Esta vez el silencio fue más largo. Estaba atardeciendo y la brisa entraba por las ventanas abiertas de la Casa de las Vestales en el Foro de Roma. Se oían pisadas en el exterior de aquella habitación. La puerta permanecía abierta y Tullia, la Vestal Máxima, debía de estar próxima, quizá en el pasillo. Menenia y Plinio estaban hablando con serenidad y en voz baja y la sala era grande, de forma que no era probable que alguien pudiera oírlos. Era un buen momento y lugar para hacer una confesión si eso era lo que tenía que hacer su defendida.

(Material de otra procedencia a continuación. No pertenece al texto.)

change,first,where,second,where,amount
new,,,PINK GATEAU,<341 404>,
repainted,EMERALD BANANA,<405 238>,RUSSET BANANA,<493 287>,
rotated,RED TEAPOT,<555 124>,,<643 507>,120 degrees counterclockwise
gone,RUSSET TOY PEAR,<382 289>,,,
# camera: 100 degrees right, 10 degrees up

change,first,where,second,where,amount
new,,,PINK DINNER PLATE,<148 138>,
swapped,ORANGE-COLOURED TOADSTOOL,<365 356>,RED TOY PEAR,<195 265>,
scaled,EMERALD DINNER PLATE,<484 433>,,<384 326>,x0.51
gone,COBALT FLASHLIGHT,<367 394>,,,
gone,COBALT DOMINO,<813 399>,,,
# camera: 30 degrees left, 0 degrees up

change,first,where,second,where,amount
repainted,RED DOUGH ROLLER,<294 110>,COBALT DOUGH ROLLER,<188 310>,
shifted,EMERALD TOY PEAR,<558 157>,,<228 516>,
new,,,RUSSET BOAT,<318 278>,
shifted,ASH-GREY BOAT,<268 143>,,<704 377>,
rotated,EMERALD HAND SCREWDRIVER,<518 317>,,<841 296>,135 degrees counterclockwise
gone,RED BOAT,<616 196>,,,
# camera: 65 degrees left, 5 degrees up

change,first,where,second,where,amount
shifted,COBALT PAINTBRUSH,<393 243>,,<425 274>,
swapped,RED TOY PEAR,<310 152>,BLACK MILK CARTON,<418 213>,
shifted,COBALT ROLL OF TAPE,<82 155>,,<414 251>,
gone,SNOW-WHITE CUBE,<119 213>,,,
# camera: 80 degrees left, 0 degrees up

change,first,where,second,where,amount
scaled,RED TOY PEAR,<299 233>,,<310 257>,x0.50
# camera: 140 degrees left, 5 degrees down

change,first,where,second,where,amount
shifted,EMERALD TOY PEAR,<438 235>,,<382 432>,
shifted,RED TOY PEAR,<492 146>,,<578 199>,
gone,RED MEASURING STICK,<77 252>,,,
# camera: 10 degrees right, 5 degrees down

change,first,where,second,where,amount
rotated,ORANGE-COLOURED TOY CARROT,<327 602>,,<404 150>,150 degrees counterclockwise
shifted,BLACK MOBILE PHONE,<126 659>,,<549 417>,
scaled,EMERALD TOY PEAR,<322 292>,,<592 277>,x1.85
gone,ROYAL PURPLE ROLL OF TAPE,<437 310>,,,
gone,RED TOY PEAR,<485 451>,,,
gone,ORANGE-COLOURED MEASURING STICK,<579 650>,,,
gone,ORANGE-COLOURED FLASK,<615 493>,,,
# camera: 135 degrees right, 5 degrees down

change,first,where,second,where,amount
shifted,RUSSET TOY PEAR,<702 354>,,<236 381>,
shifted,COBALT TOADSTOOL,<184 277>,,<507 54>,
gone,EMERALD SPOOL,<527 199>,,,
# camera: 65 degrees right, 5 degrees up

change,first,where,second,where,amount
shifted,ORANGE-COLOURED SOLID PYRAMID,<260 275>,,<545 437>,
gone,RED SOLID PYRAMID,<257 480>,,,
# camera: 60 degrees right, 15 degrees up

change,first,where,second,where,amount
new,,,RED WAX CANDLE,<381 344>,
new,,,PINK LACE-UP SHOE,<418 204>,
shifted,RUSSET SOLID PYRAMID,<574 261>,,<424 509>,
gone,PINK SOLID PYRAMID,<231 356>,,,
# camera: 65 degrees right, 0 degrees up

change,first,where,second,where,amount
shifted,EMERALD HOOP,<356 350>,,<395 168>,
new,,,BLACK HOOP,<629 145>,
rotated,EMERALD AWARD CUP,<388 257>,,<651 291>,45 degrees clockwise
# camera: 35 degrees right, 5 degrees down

—Hay algo, sí —dijo Menenia para sorpresa de Plinio.
El veterano abogado, basándose en la mirada limpia de la faz de aquella joven sacerdotisa y teniendo en cuenta sus silencios anteriores, había esperado que la muchacha hubiera dicho un simple no, pero los dioses parecían entretenidos en complicarlo todo en aquel juicio. O quizá la joven iba a admitir, por fin, eso que él empezaba a conjeturar.
—¿De qué se trata? —preguntó Plinio, algo nervioso.
—No creo que sea algo que vaya a ser usado directamente en el juicio, pero sí que es algo que presiento que puede afectarme, algo que seguramente ya me está afectando, algo que puede hacer que haya quien intente predisponer al Pontifex Maximus en mi contra.
—¿El emperador podría volverse contra ti? —Era vieja estrategia de abogado repetir una frase o una pregunta, pero era importante aclarar bien lo que se estaba diciendo.
—Sí —replicó la vestal.
Plinio se levantó y paseó unos instantes por la sala. Al fin, volvió a sentarse frente a la vestal.
—¿Quién puede tener interés en indisponer al emperador contra una de las vestales?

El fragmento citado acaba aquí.